My earliest years were spent in the city of Chicago, which by then had become known as a settling place for large numbers of European immigrants, industrious frontiersmen seeking a second chance at fortune, and for sizable numbers of African Americans, who emigrated from the South. Yet amid the city’s diversity, Chicagoans shared a common trait: a decidedly unfriendly attitude to the pretensions of aristocratic Europe. Many in Chicago were Irish at the time, and local politicians gloried in mocking the English, and the British seemed to reciprocate. “Having seen it,” the British writer Rudyard Kipling sniffed after visiting Chicago, “I urgently desire never to see it again. It is inhabited by savages.”4
There was some truth to the notion that the city was not for those with delicate sensibilities. The city gave America Al Capone, the St. Valentine’s Day Massacre, the Black Sox Scandal of 1919, and its legendary machine politics—denizens of its cemeteries were known for voting early and often. Chicago’s residents took a certain pride in their rough-and-tumble ways. It was a city where one’s value was measured not so much by pedigree but by sweat. “Chicago,” American writer Lincoln Steffens once wrote, quite correctly, “will give you a chance.”5
My father had spent most of his youth and first years of marriage in modest apartments in the city and was eager to move his family to a house in the suburbs. When I was six, we moved to nearby Evanston, home of Northwestern University, and then finally to a house in Winnetka, a small suburb to the north. These moves were not idle decisions but ones that
my father, quite typically, had carefully thought through. Dad believed that the areas where the schools were considered the best tended to be areas where property values would increase. Winnetka, in the New Trier High School district, was such a place. We shared our house with Dad’s mother, Lizette, and her mother, Elizabeth. The older women, who had raised Dad, often spoke to each other in German.*
These days Winnetka is a well-to-do bedroom suburb of Chicago, but in the 1930s the town was economically diverse. Our neighborhood was a mix of businessmen with families and immigrant and working-class families: construction workers, a train conductor, an electrical power line worker, a gardener, and a cleaner among them.

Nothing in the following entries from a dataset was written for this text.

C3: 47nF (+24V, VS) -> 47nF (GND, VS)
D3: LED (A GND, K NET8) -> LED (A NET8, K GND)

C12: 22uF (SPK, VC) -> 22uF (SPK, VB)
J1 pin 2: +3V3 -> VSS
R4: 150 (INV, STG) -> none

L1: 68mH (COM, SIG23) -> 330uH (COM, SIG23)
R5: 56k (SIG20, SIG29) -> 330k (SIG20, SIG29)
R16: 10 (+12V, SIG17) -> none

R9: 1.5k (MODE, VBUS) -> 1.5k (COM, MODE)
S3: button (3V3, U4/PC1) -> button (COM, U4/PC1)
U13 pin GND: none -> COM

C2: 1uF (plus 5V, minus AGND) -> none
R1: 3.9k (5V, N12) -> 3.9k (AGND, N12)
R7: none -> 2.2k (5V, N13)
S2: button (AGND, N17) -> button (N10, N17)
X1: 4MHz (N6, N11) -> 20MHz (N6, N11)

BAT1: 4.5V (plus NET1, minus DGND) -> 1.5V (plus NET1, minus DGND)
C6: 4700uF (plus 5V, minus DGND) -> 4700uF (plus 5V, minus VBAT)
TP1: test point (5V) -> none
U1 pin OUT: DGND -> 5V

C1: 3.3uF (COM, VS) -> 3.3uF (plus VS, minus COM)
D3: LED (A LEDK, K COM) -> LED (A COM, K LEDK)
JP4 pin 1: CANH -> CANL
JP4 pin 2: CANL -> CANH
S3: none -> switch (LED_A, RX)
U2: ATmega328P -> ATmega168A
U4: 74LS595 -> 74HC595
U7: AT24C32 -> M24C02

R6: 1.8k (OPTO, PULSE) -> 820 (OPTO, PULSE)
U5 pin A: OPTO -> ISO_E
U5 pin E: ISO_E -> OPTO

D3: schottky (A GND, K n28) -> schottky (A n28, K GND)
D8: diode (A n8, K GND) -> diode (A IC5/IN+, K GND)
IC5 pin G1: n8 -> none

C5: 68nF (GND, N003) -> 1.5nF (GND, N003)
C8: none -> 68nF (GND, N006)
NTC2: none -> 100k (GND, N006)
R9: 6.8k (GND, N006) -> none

I guess because my parents were energetic people, I must have inherited that characteristic at an early age. In addition to my studies, I played third base on Conney’s Cubs, our village hardball team, which was sponsored by the local pharmacy. I joined the Cub Scouts when I was seven, and enjoyed excursions to hike, fish, and canoe. As far back as I can remember I had odd jobs. I was not yet ten when I determined that I would earn enough money for my first Schwinn bicycle. I delivered newspapers, mowed lawns, and sold magazine subscriptions, including the Norman Rockwell–covered Saturday Evening Post. On Saturdays I earned a hefty twenty cents for delivering a neighbor’s homemade sandwiches to the employees at the Winnetka Trust & Savings Bank. When I finally earned enough money for my red Schwinn, it seemed the most perfect thing in the world. For kids in our neighborhood, our bikes were freedom. We could go anywhere we wanted. At least until it was time to come home.